Oh, Dale, thank you for such a long thoughtful response.
What you say is very profound and I'm going to think about it a lot. I've been very bothered, for example, by how certain people on the political left continually ridicule Bush's intelligence or lack thereof, but I didn't quite know why it bothered me - it is the way their insistence on his stupidity is an affirmation of their own intelligent superiority. Like you, it bothers me to be thought stupid, or even wrong, and I've been working for a long time on trying to shed that reaction. Would you agree that much of Buddhist practice is about getting into that space between an action and our own reaction to it and seeing what we do in there - how are we labeling the other person and his/her behavior; why does it push our buttons; how can we change these habitual patterns to create more spaciousness? What you say about anger is very true; something similar happens around praise. I've noticed that sometimes, if I listen hard, I can "hear" myself rehearsing a person's expected reaction - that tells me a lot about myself too. I wonder if it will ever stop!
Wow, look at all these comments!!!
Going back to Barbara's initial remark...Zen is almost entirely un-religious, so I probably feel a lot like you do. The loving-kindness practice that others here often talk about it something that isn't emphasized in my tradition, so I can't say I understand exactly what it is/isn't.

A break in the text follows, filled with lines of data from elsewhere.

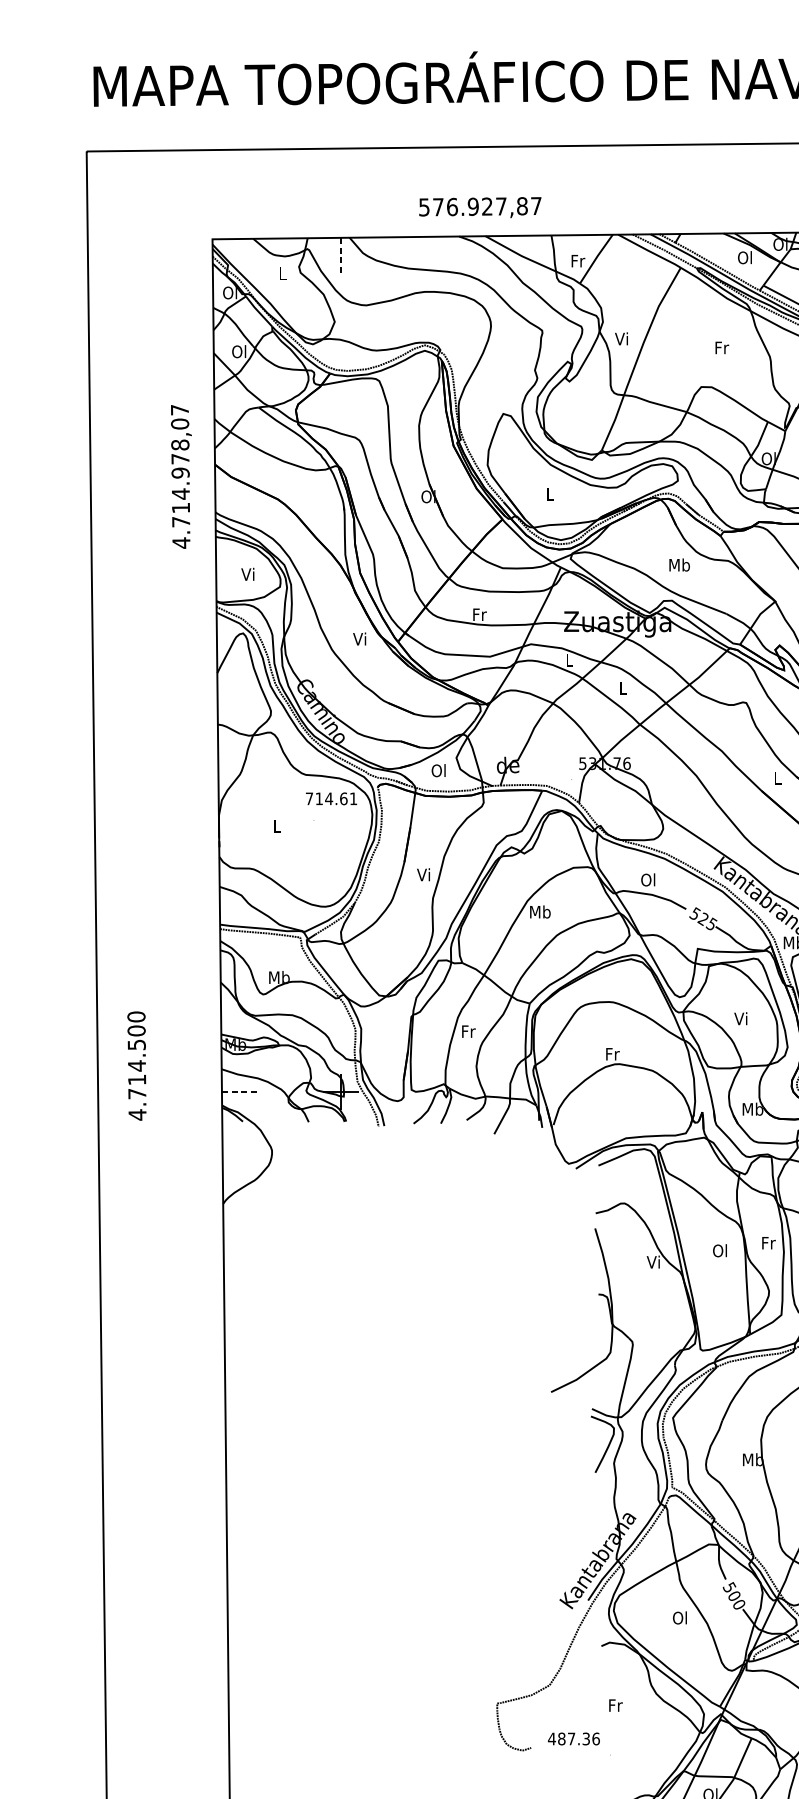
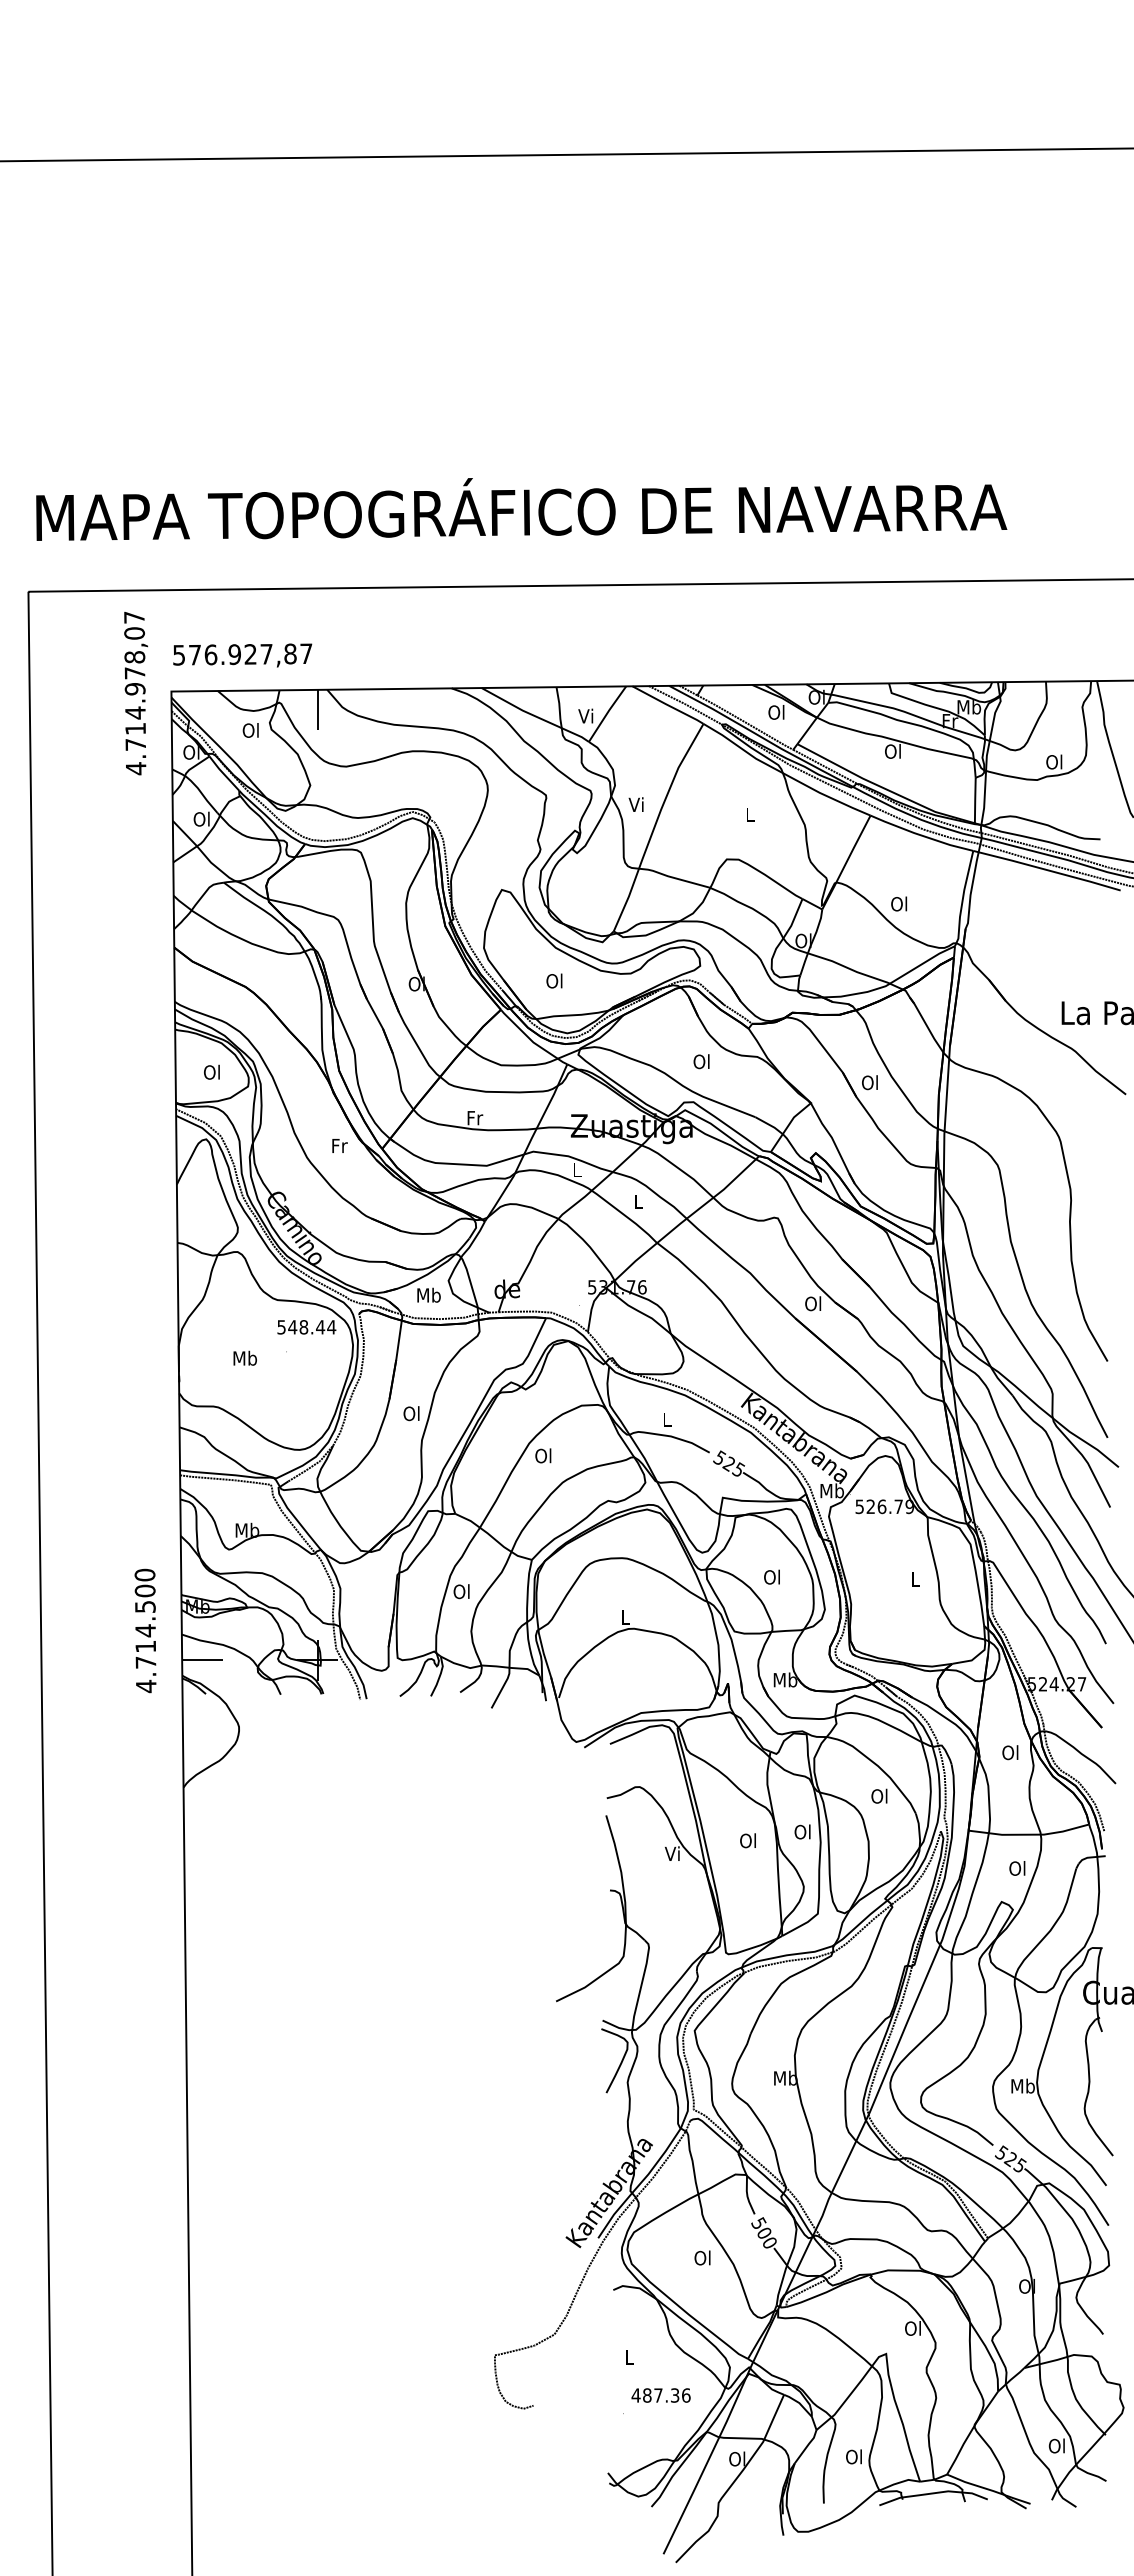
text: (480, 207) -> (242, 655), moved
line: (341, 255) -> (317, 710), dashed -> solid
text: (577, 260) -> (586, 715), Fr -> Vi
text: (282, 273) -> (250, 730), L -> Ol
text: (722, 347) -> (750, 814), Fr -> L
text: (181, 476) -> (136, 693), moved
text: (549, 493) -> (554, 980), L -> Ol
text: (679, 564) -> (701, 1061), Mb -> Ol
text: (247, 573) -> (211, 1071), Vi -> Ol
text: (360, 638) -> (339, 1145), Vi -> Fr
text: (438, 769) -> (428, 1294), Ol -> Mb
text: (777, 777) -> (813, 1303), L -> Ol
text: (331, 799) -> (306, 1327), 714.61 -> 548.44
text: (276, 825) -> (244, 1357), L -> Mb
text: (423, 874) -> (411, 1413), Vi -> Ol
text: (648, 879) -> (666, 1419), Ol -> L
text: (539, 911) -> (543, 1455), Mb -> Ol
text: (740, 1018) -> (771, 1576), Vi -> Ol
text: (467, 1031) -> (461, 1591), Fr -> Ol
text: (613, 1054) -> (626, 1617), Fr -> L
text: (136, 1065) -> (145, 1630), moved
line: (239, 1092) -> (202, 1660), dashed -> solid
text: (767, 1242) -> (802, 1831), Fr -> Ol
text: (615, 1705) -> (629, 2357), Fr -> L
text: (573, 1738) -> (660, 2395), moved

I guess what I like about Zen is that it *is* so simple (another word for "more mechanical...like cleaning my teeth or eating"). There's really nothing to understand--no way you're "supposed to" think or feel.

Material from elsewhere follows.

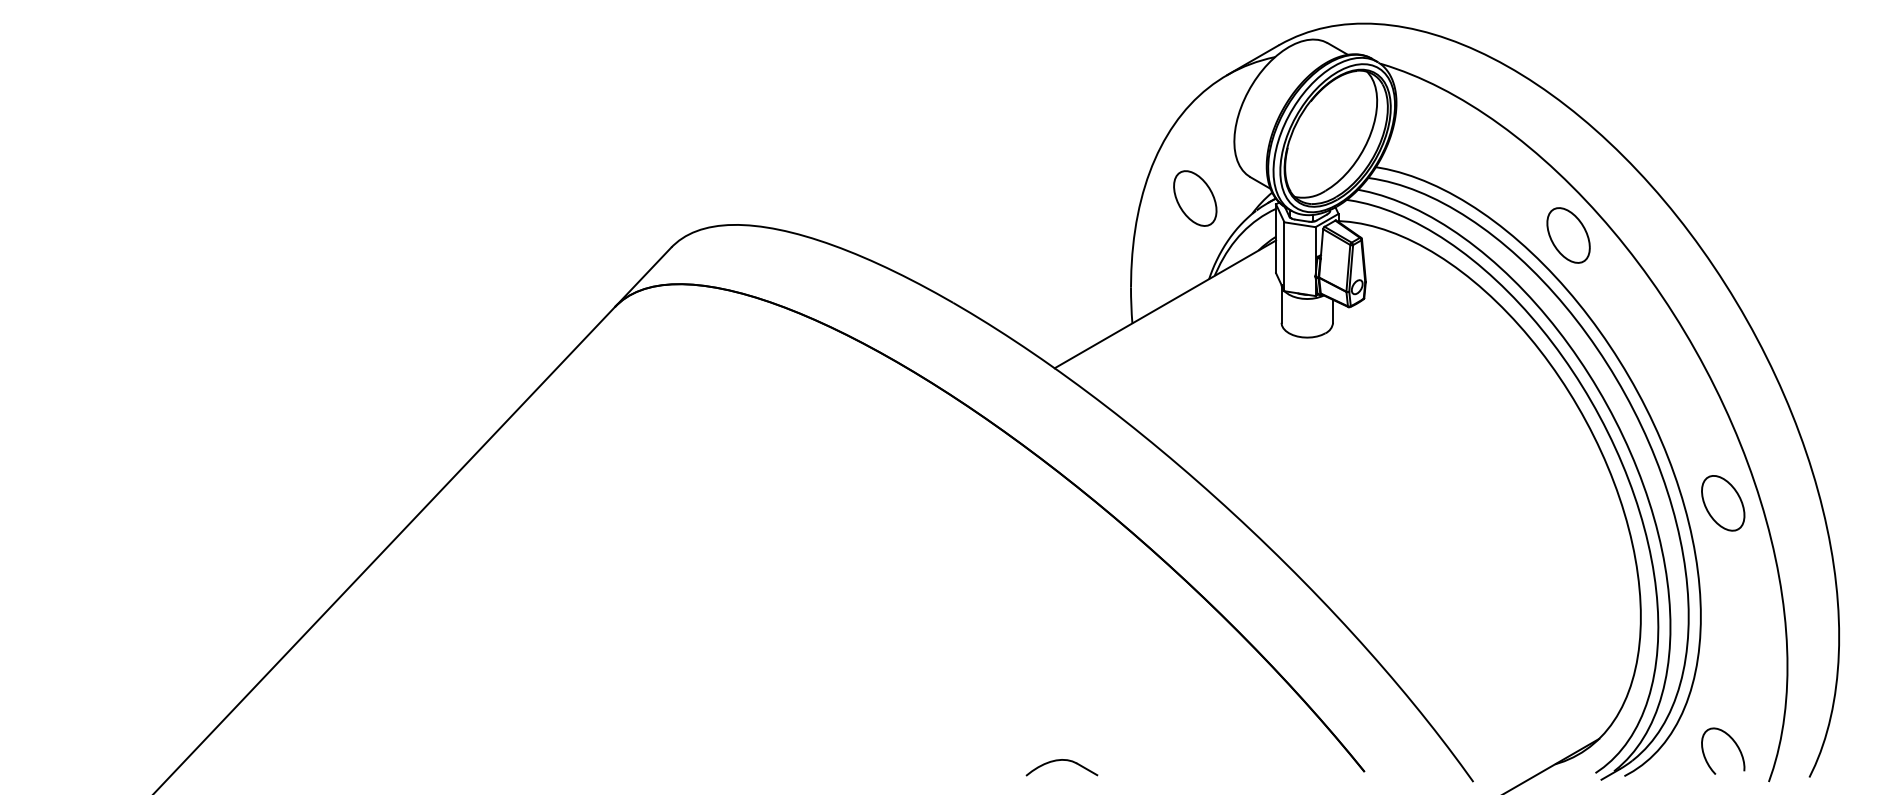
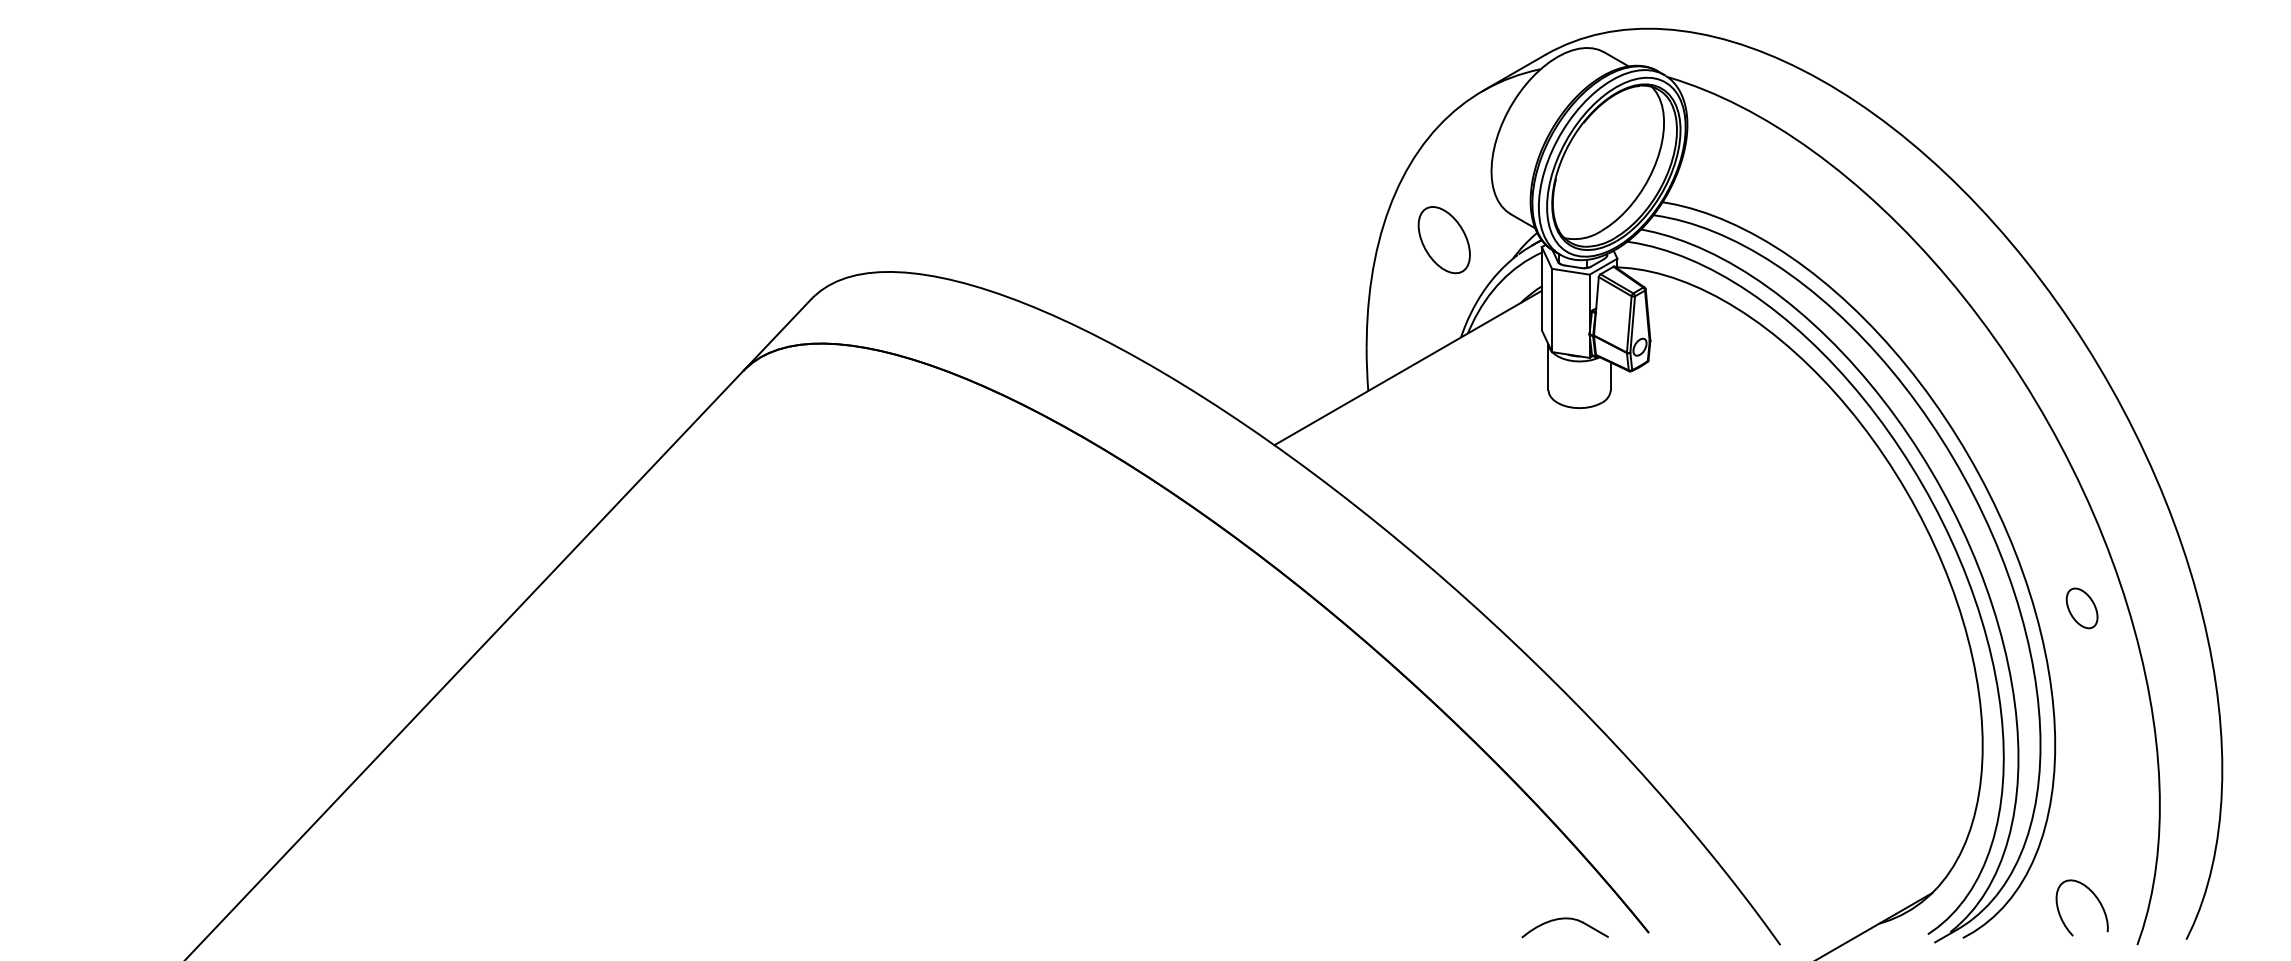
part: (1567, 235) -> (1894, 284), removed
part: (1722, 503) -> (2081, 608), size x0.6
part: (1061, 760) -> (1564, 919), moved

So although I sometimes get a bit jealous of the exotic fun that folks like Dale or Brenda seem to have with their technicolor practices, I enjoy the fact that even a bonehead can do plain ol' b&w Zen practice. It's not exciting, but it's simple. There's no way, really, to do it wrong. And you get "points" simply for showing up, with is the one thing I'm good at. :-)
Speaking of showing up, I sat for about 10 minutes today...and then I took a much-needed nap, which felt just as useful as the meditation did. :-)

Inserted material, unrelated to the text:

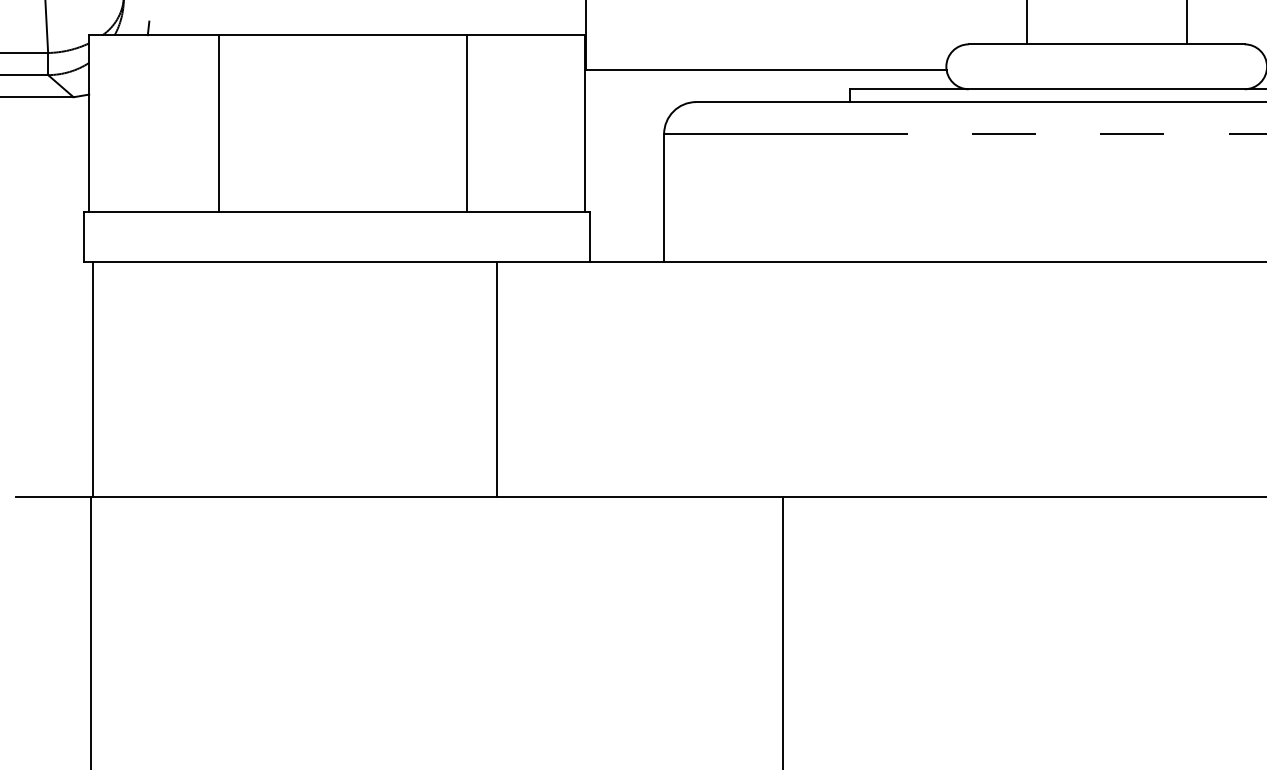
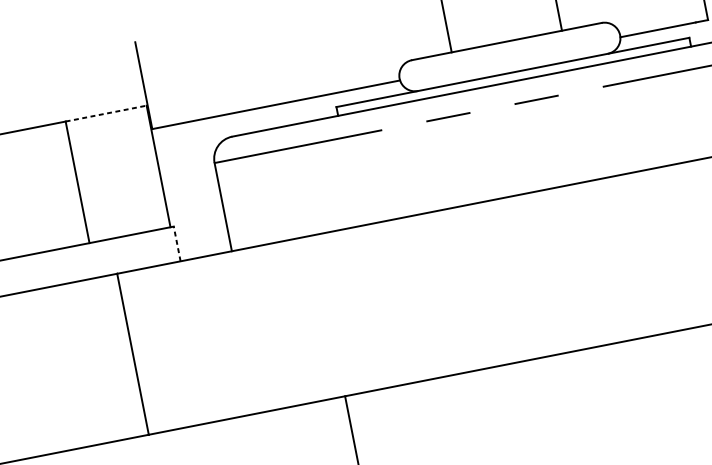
line: (525, 35) -> (105, 113), solid -> dashed
line: (589, 236) -> (177, 243), solid -> dashed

Beth, I thought I'd add that last year when Soen Joon & I went to hear bell hooks speak at the Women & Buddhism conference at Smith College, hooks talked about this issue of political compassion. She said she'd come to a place where she realized that although she & someone like Colin Powell might have very different politics, she & he had a lot of other things in common. She felt that tagging a Republican as "Other" was just as hurtful as hating someone because of their race, and she remarked that she'd gotten booed at one lefty conference for suggesting that Bush might actually be a *good man* regardless of his politics.
In her talk, hooks also suggested that compassion involved allowing the possibility for someone to change. She felt that some folks on the left had given up hope of ever "connecting" with folks on the right, and that was a sign of a closed (not a compassionate) mind.
Maybe this sort of compassion is the most radical thing a person could do: a rare thing on either side of the political spectrum.
Lorianne - that's the way I feel too, and probably it's one reason I get so discouraged by the black-and-white polarity we see and feel everywhere these days. Thanks for replying. Now - on to Day 65!